Underneath the train tracks, the first airing of Buddy Baker’s eccentric “RCA Leads the Way” theme was heard, alongside displays of RCA products. Baker’s 1975 Space Mountain music is very unique. It is of a piece with his other 70s compositions which experimented with “modern’ sound – America Sings and the Carousel of Progress – but is by far the least successful of this group. In the 70s, Space Mountain was a hornet’s nest of weird synth and guitar licks, and putting all that music in the proper order can yield interesting results.

Reconstructionists should be careful when building Space Mountain audio tracks, as two versions of the theme were recorded – one singing “RCA Leads the Way”, their corporate slogan at the time, and another with the refrain as “Let Your Dreams Lead the Way”, a forward-thinking admission on Disney’s part that they expected Space Mountain to far outlive its sponsorship agreement. The 1975 music dates much more badly than most Disney park music, and so when RCA renewed their sponsorship in 1985, all-new musical cues were commissioned.
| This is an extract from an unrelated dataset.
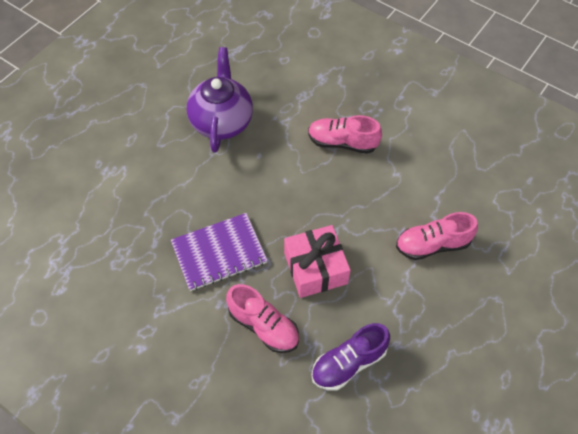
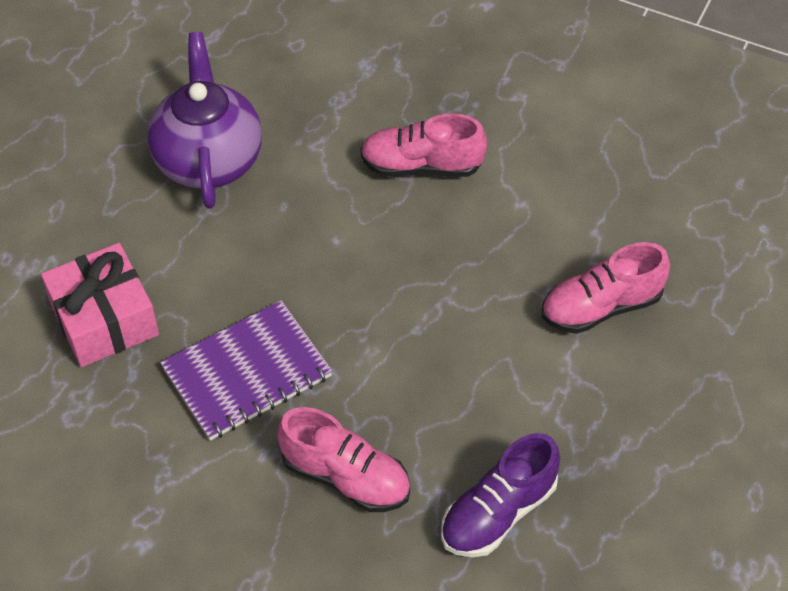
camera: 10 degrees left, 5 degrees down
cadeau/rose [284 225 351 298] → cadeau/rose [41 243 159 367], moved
Some of these survive today, such as the classic “Star Tunnel” cue. (Hear my reconstruction of the 1983 score in the “Tomorrowland 1983” Bonus Track)
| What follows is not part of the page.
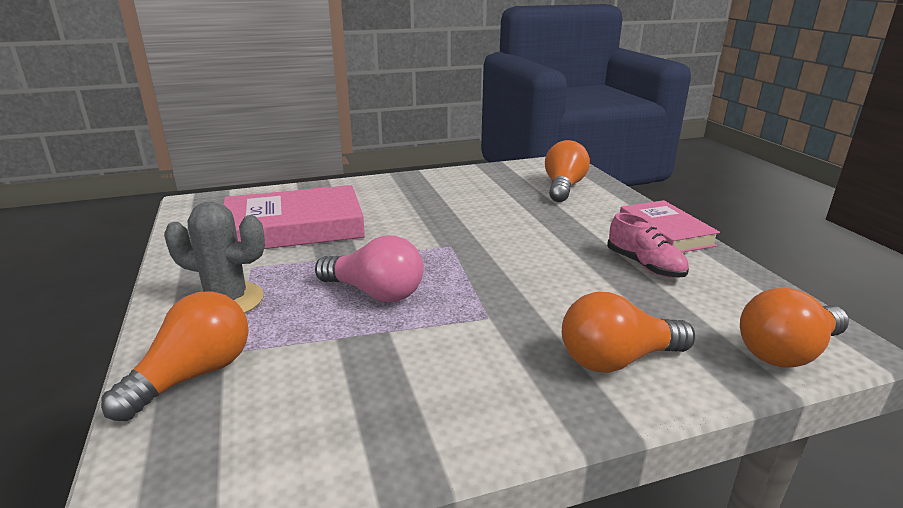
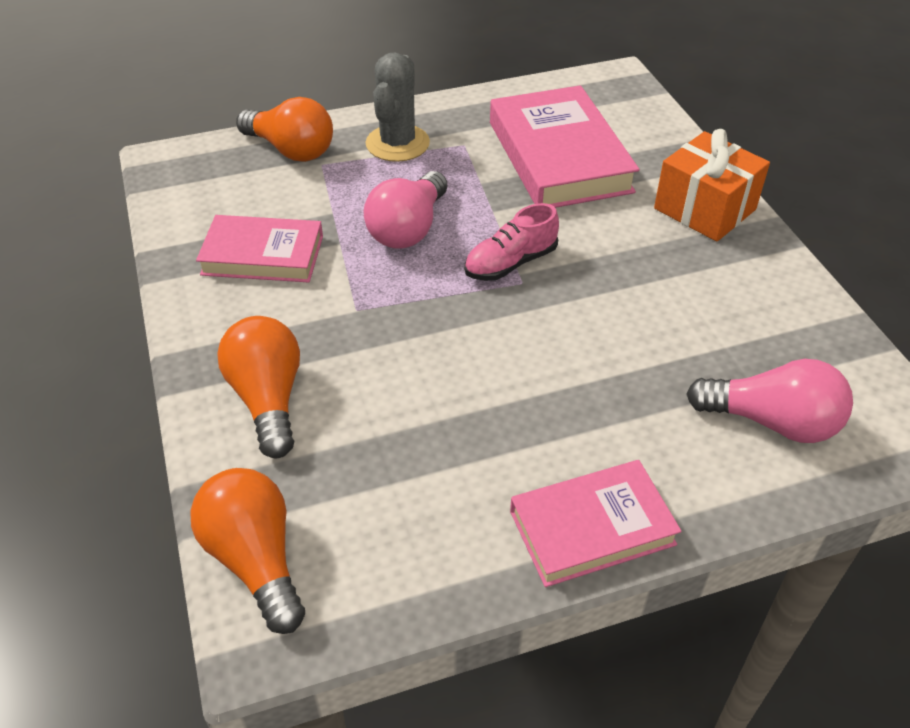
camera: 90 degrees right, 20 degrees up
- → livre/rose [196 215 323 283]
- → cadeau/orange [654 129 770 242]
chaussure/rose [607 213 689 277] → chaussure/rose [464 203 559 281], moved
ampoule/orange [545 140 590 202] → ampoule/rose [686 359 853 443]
Thanks to Greg Maletic for sending along a higher-quality version of this first “RCA Leads the Way” track.

After the RCA tunnel, the Space Mountain queue slopes back upwards and zig-zags past a series of windows. Placing the appropriate keyboard-freakout synth in this area was made possible by recordings from 1983 made by Dave McCormick.

Originally, each window in the “zig zag corridor” had an accompanying narration, “explaining” the imagery seen outside each window. This is first-class scientific nonsense, and getting it back in the mix was made possible through a Mike Lee recording from 1990. There were originally five separate narration tracks, three male and two female. In Mike’s recording the second female narration was too low in volume to capture the whole thing, so a mere sample is represented here.

Once into the load area, the fourth distinct 1975 ambient piece, released on Walt Disney World Forever as “Warp”, can be heard in vintage recordings. This is also the proper location for our “Com Chat”, a track prefaced in the Zig Zag corridor by the last window announcement and also by the prominent placement of the ride’s control tower. The “Warp” track also played on the ride’s lift hill until 2009.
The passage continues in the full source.